A ideia de notícia de rádio, como hoje a concebemos, formou-se na década de 1930. Nesta altura, detectam-se notícias em CT1AA e Rádio Sonora, do Porto, e informações de CT1 DE (sob a forma de reparos ou simples relatos morais do locutor). Ainda no ano de 1930, profissionalizava-se o noticiário radiofónico, com a emissora CT1 BO a transmitir notícias oriundas do ”Diário de Notícias” e ”palestras amenas”. Esta estação tinha um locutor habilitado a fazer comentários acerca dos acontecimentos do ano, como ocorrera na edição de 10 de Novembro de 1929. A crítica literária, também da mesma estação (12 de Abril de 1931, por exemplo), dirigir-se-ia, talvez, a uma pequena minoria de ouvintes, mas abria caminho na ideia de formação da opinião pública.
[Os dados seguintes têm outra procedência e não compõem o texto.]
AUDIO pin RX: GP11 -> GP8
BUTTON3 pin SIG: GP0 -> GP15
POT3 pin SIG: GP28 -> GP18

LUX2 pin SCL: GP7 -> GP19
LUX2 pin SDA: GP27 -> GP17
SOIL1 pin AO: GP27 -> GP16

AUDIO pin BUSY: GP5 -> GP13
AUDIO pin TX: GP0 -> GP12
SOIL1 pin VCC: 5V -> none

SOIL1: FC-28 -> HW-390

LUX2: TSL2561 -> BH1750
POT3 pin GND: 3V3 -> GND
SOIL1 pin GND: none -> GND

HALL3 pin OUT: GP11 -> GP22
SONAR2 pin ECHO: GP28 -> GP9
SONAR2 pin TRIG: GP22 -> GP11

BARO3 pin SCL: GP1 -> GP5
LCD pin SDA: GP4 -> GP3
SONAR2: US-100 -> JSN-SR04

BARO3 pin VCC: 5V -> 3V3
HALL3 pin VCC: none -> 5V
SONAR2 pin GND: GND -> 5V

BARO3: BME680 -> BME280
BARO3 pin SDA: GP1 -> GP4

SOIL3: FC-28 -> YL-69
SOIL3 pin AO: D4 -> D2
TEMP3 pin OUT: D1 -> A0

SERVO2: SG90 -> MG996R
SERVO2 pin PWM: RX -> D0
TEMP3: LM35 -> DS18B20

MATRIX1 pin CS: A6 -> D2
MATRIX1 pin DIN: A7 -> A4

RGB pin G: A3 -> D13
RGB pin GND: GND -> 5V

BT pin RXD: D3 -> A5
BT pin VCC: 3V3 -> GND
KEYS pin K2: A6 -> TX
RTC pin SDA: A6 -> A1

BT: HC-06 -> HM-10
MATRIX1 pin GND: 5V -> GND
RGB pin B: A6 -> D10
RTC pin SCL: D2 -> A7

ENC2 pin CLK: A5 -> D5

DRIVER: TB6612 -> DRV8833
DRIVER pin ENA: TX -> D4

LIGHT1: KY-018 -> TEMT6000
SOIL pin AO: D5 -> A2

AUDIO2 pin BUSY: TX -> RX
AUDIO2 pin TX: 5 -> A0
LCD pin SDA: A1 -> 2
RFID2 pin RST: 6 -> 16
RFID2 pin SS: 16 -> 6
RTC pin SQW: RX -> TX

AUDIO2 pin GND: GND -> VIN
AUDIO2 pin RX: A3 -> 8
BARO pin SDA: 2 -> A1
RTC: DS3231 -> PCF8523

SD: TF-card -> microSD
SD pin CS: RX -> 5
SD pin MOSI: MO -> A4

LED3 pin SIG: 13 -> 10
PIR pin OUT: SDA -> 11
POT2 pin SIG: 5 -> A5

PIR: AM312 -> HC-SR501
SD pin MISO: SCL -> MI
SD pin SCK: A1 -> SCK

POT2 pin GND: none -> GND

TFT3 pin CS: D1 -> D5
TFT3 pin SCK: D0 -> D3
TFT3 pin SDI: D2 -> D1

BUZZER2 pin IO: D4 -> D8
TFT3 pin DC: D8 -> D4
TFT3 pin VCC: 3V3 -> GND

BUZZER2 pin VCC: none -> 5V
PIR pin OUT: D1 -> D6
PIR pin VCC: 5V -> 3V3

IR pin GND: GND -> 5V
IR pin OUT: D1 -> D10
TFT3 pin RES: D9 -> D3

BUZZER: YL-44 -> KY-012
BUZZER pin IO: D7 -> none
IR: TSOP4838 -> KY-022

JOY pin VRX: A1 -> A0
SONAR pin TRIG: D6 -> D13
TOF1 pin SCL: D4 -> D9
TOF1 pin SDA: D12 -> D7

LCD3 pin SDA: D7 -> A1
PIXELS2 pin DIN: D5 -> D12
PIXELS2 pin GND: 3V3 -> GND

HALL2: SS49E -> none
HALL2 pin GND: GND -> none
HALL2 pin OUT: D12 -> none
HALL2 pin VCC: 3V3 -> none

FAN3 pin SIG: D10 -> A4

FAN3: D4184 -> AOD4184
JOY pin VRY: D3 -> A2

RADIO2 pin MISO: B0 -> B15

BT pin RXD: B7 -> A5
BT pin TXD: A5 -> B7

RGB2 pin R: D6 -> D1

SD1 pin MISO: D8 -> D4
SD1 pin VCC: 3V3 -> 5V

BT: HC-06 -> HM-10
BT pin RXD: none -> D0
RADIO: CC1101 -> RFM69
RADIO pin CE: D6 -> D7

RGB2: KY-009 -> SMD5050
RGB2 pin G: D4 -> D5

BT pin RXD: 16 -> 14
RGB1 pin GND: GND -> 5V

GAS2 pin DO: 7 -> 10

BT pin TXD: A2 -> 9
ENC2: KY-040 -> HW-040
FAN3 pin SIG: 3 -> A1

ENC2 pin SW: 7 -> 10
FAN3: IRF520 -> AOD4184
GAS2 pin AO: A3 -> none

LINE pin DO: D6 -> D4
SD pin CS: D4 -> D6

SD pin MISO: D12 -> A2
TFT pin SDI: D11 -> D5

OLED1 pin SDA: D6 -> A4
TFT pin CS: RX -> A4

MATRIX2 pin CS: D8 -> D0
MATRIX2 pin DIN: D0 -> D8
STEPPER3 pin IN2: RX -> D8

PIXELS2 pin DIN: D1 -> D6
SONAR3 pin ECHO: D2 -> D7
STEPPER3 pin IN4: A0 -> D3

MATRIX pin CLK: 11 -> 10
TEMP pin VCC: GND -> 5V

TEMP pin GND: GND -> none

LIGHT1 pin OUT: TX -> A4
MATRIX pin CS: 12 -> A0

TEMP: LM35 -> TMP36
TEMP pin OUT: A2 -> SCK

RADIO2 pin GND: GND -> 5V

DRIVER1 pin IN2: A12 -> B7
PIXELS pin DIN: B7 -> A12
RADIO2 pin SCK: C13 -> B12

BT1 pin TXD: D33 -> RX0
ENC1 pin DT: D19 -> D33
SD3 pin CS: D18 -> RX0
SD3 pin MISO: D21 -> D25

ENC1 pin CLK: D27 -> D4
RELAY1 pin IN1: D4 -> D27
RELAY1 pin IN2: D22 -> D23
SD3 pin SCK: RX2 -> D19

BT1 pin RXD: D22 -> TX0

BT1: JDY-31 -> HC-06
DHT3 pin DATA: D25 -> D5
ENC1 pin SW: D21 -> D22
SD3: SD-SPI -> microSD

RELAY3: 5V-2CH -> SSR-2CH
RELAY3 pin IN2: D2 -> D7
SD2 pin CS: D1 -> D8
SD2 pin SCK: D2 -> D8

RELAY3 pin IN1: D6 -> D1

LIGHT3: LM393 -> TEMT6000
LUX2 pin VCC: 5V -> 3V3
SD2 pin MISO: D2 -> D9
As alocuções da campanha do Trigo, no final da década de 1920, com a retransmissão por altifalante junto de ouvintes reunidos numa praça ou largo, constituiram um bom exemplo do emprego da rádio na propaganda do regime político entretanto instaurado no país. Embora no artigo não haja espaço para a análise detalhada à censura no período inicial da radiodifusão nacional, lembremos a informação disponível no arquivo de Salazar. De uma carta confidencial de Henrique Galvão, presidente da comissão administrativa Emissora Nacional, sobre a guerra civil espanhola, extrai-se o seguinte:1

Foto de Salazar


"Como acerca da atitude da Emissora Nacional perante os acontecimentos de Espanha se estão forjando comentários que não correspondem à verdade e que pretendem estabelecer um paralelo descabido entre o que está fazendo o Rádio Clube Português e o que faz este estabelecimento, apresso-me a explicar a V. Ex.a. para conhecimento de S. Ex.a. o Senhor Presidente do Conselho, o que fizemos e estamos fazendo. Entendi que sendo a Emissora Nacional um posto oficial, o noticiário sobre os acontecimentos deveria ser dado de forma a servir os interesses políticos de Portugal, decerto ligado à sorte do movimento revolucionário - mas de forma a pôr o Governo português, prudentemente, a coberto de reclamações diplomáticas. Isso se tem feito rigorosamente. Assim, tendo sido dos primeiros a ter conhecimento do desastre sofrido pelo General Sanjurjo, ocultamos a notícia por nos parecer inconveniente. Por outro lado, evitamos dar notícias dos revoltosos que nos pareciam inconvenientes pelas reclamações a que poderiam dar lugar por parte do Governo Espanhol. Enfim, não podíamos imitar nem seguir levianamente os processos dos postos particulares, por mais simpáticos que nos sejam sob o ponto de vista do nosso idealismo político".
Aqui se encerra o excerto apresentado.